De un tiempo para acá, en el tradicional día de disfraces, las mascotas han entrado al ruedo. Ropa, zapatos, aretes, calcetines y otros trebejos son parte de una parafernalia más cercana al circo que a la natural y sencilla respuesta de los animales a las características del entorno.
Caminando con su dueño por los pasillos del aeropuerto el pobre perro se ve a gatas para sostenerse sobre sus patas enfundadas en dos pares de diminutas botas militares.
Como complemento del atuendo bélico luce gorra, chaleco y pantalones cortos confeccionados en tela de camuflaje. Su acompañante va vestido de la misma manera, solo que sus pantalones son largos y camina sobre dos piernas.
Su condición de perteneciente a la especie homo sapiens resulta clara. En cambio al pobre perro uno ya no sabe dónde ubicarlo: si entre los caninos o los humanos.
Así van las cosas. De un tiempo para acá, por moda, soledad, desesperación, esnobismo o todas las anteriores, millones de personas en el planeta decidieron considerar a los animales como sus iguales, sustrayéndolos de paso a su condición natural.
De ese modo violentan sus códigos particulares de comunicación, sus hábitos cotidianos y su dieta, confinándolos a una suerte de tierra de nadie. Si pudiéramos aplicarles categorías humanas, diríamos que les han arrebatado su identidad de perros, gatos, aves o reptiles.
No exagero: hace poco vi por la calle a una adolescente acarreando una boa constrictor ¡adornada con moños y sombrero!
Por norma, los humanos somos proclives a hacer cosas absurdas. Es más: el absurdo nos define.
Pero hasta eso tiene sus límites. Conozco a una abogada aquejada por toda suerte de fobias. No contenta con eso, se las transmitió a su mascota, hasta el extremo de convertirla en adicta a las pastillas tranquilizantes.
El animal es incapaz de permanecer solo en la casa sin su buena dosis de pepas verdes y amarillas. El Ativán o uno de sus derivados pasó a formar parte de su dosis particular.
Para redondear el cuadro una semana atrás fui testigo de una imagen imposible: inspirándose tal vez en la Pantera rosa , la pelambre blanca de un par de perros French Poodle fue teñida de color rosado, sin ninguna consideración por las secuelas que los químicos del tinte pudieran dejar en el organismo del animal.

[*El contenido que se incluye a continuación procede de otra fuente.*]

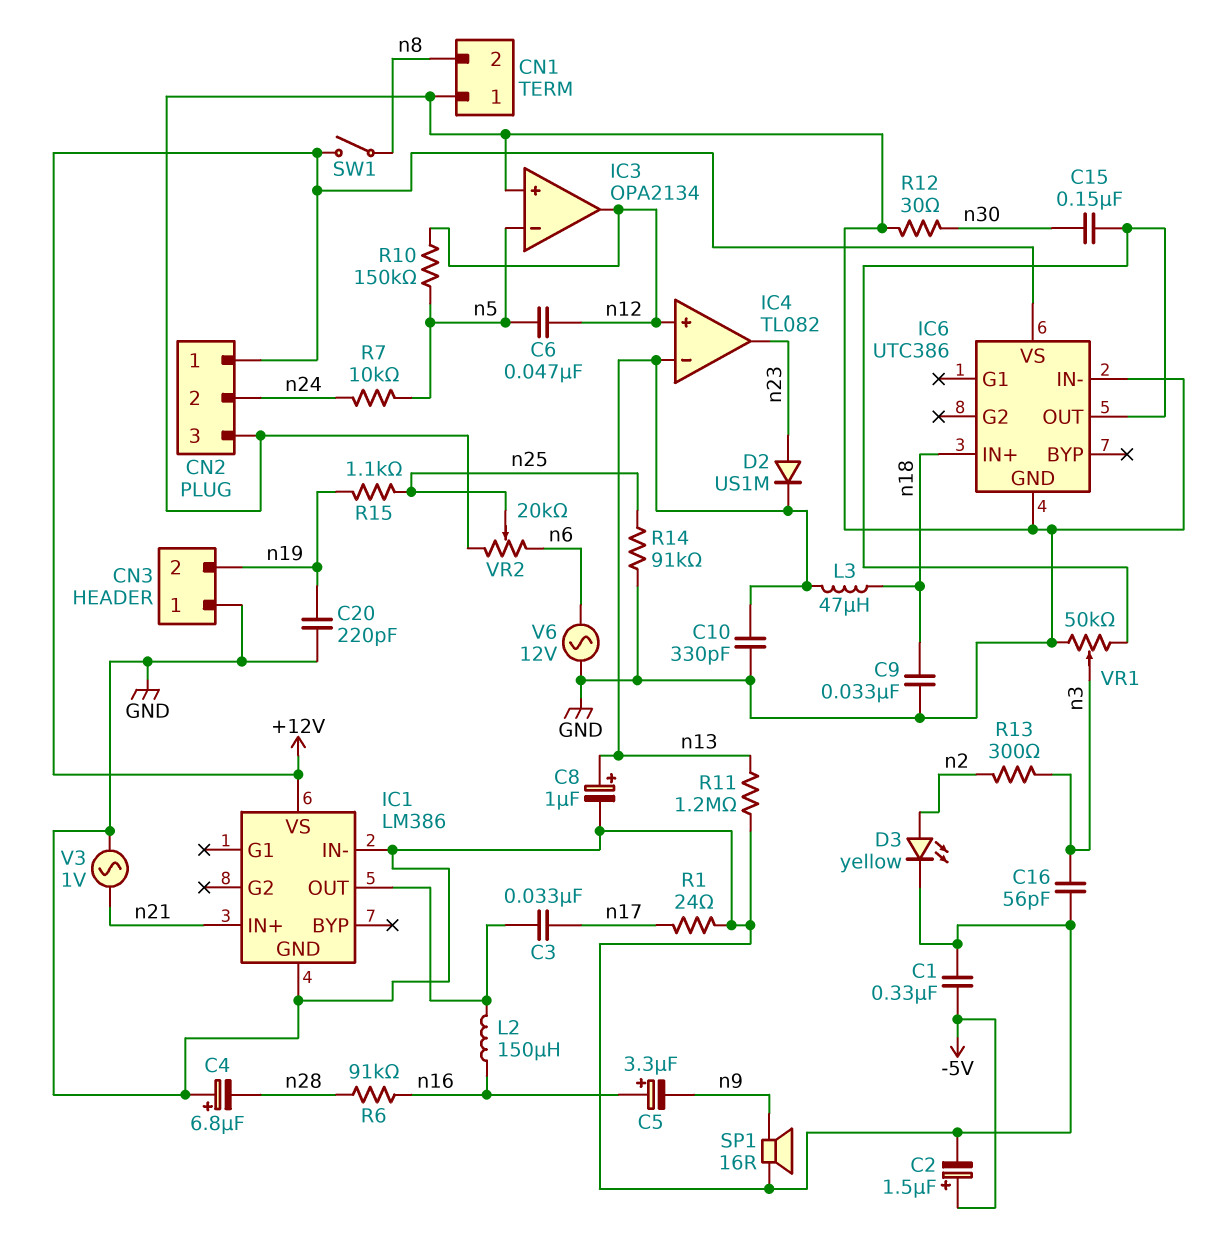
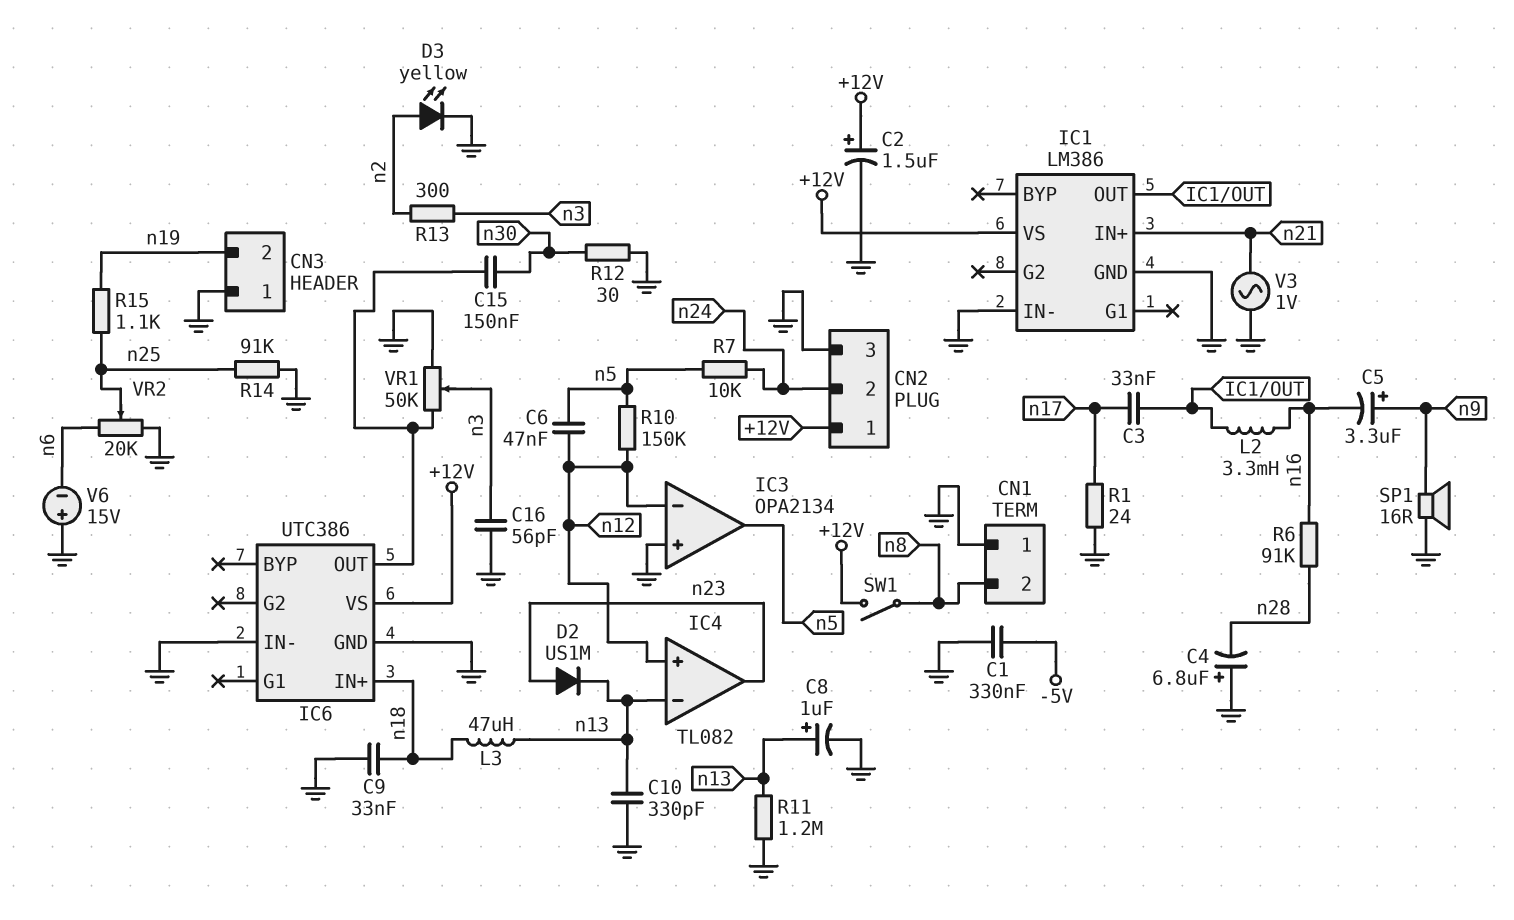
C2: 1.5uF (plus -5V, minus GND) -> 1.5uF (plus +12V, minus GND)
C5: 3.3uF (plus n16, minus n9) -> 3.3uF (plus n9, minus n16)
C20: 220pF (GND, n19) -> none
IC3 pin in-: n5 -> n12
IC3 pin out: n12 -> n5
L2: 150uH (IC1/OUT, n16) -> 3.3mH (IC1/OUT, n16)
V6: AC 12V (GND, n6) -> 15V (plus GND, minus n6)

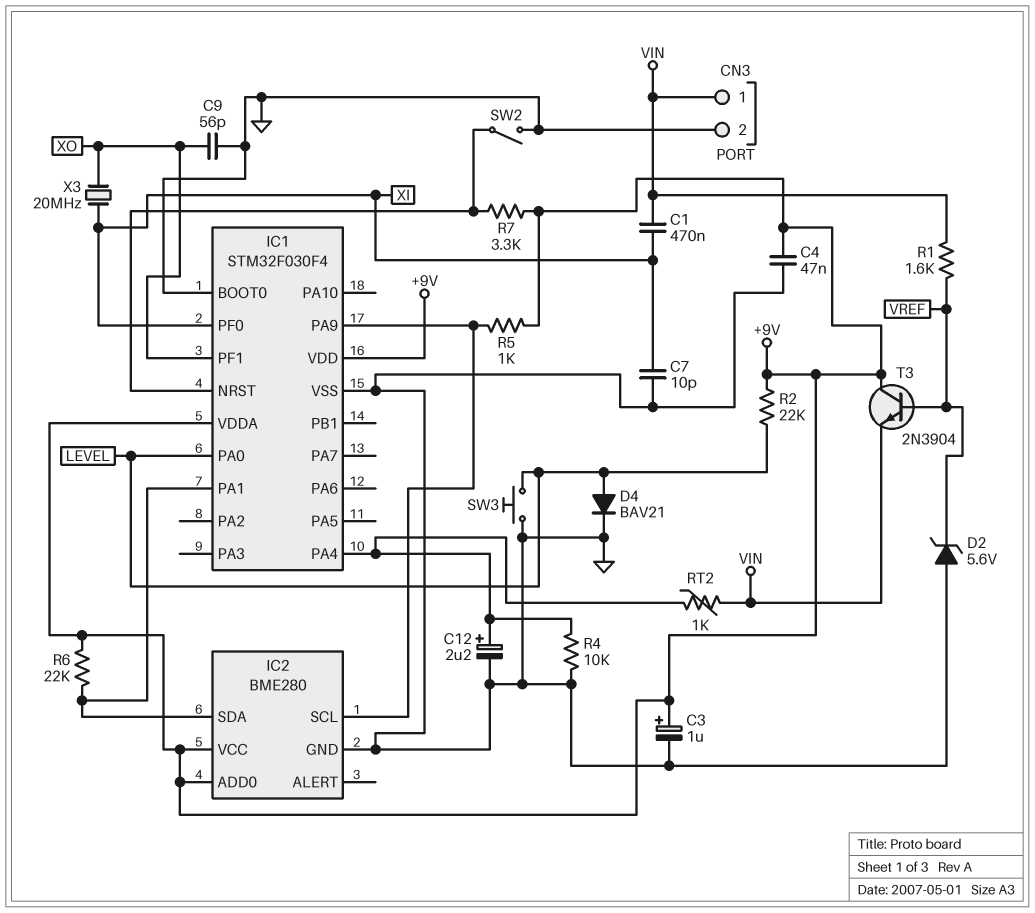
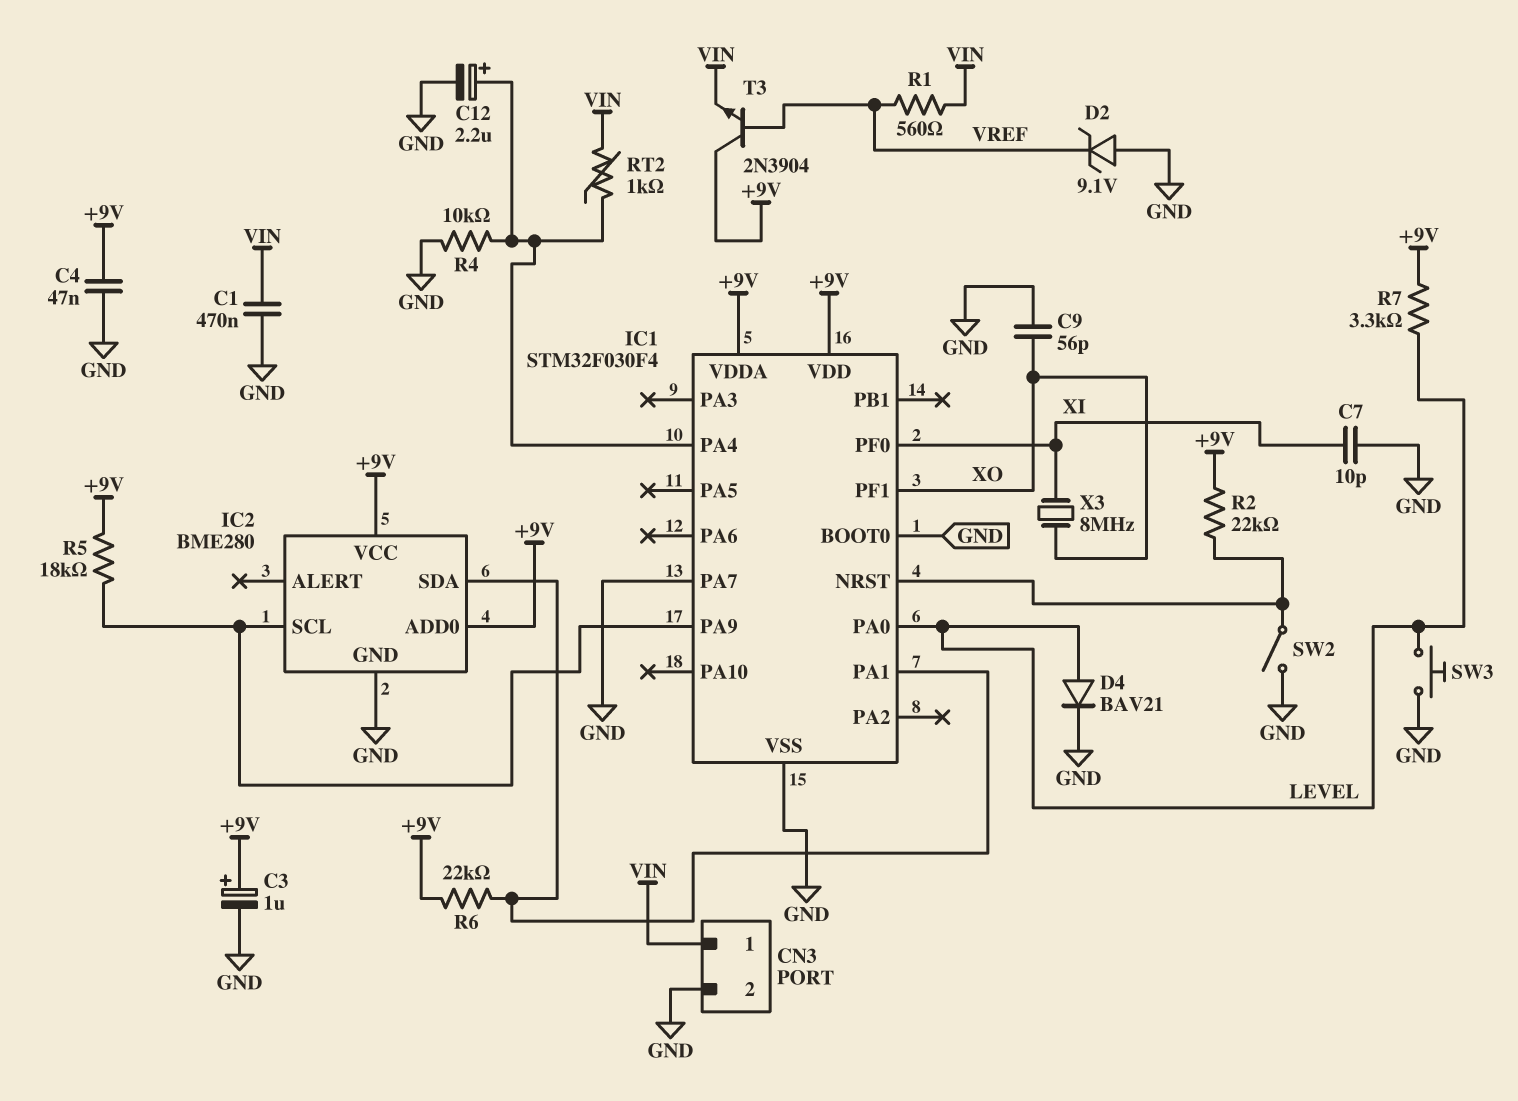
C1: 470nF (VIN, XI) -> 470nF (GND, VIN)
D2: zener 5.6V (A GND, K VREF) -> zener 9.1V (A GND, K VREF)
IC1 pin PA7: none -> GND
R1: 1.6k (VIN, VREF) -> 560 (VIN, VREF)
R2: 22k (+9V, LEVEL) -> 22k (+9V, IC1/NRST)
R5: 1k (+9V, IC1/PA9) -> 18k (+9V, IC1/PA9)
R7: 3.3k (+9V, IC1/NRST) -> 3.3k (+9V, LEVEL)
X3: 20MHz (XI, XO) -> 8MHz (XI, XO)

¡Se ven tan tiernos! Exclamaba, en los límites de la estupidez, la madre de la pequeña propietaria de la pareja.
A esta altura del camino no cabe duda: un French Poodle rosado o un Labrador disfrazado de militar o de cualquiera otra cosa deben ser síntoma de algo muy grave y, por desventura, nada pasajero.
Decepcionados de sí mismos y desconfiados de sus congéneres legiones enteras de mortales intentan una desesperada mutación cuyos códigos no resultan del todo claros: a veces quieren parecerse a sus mascotas, en otras pretenden que estas se parezcan a ellos.
Es bueno aclarar algo: quiero, valoro y respeto a los animales. No hasta el punto de renunciar por ello a un buen lomo de res guarnecido con champiñones y hojas de laurel, pero los respeto.
Por eso mismo me resulta insoportable asistir a las múltiples vejaciones de que son objeto por parte de sus dueños: ropa, zapatos, aretes, calcetines y otros trebejos son parte de una parafernalia más cercana al circo que a la natural y sencilla respuesta de los animales a las características del entorno.
Curiosamente esas mismas personas hablan de “Los derechos de los animales”, olvidando de paso que, hasta donde se sabe, estos carecen de conciencia, condición indispensable para ser sujeto de derechos.
Es más: montadas en la ola de la corrección política, decidieron suprimir de su diccionario la palabra mascota, para sustituirla por el concepto de animal de compañía. No quiero ni imaginar cuál será el siguiente paso. Por lo pronto, a nombre del amor, seguirán perpetrando atrocidades como la de someter un gato a una dieta de vegetales.
Lo juro: el felino empezó a perder los dientes, el pelo y las garras- es decir, dejó de ser gato- ante la mirada autista de sus dueños vegetarianos.
Y son esos los mismos que encabezan marchas de protesta contra las corridas de toros, las cabalgatas o la presencia de osos o tigres en los circos.
Por lo visto somos demasiado humanos para entender la dosis de irracionalidad implícita en el hecho de vestir a una perra lanetas como una de esas solteronas irredentas que abundan en las historias de Jane Austin.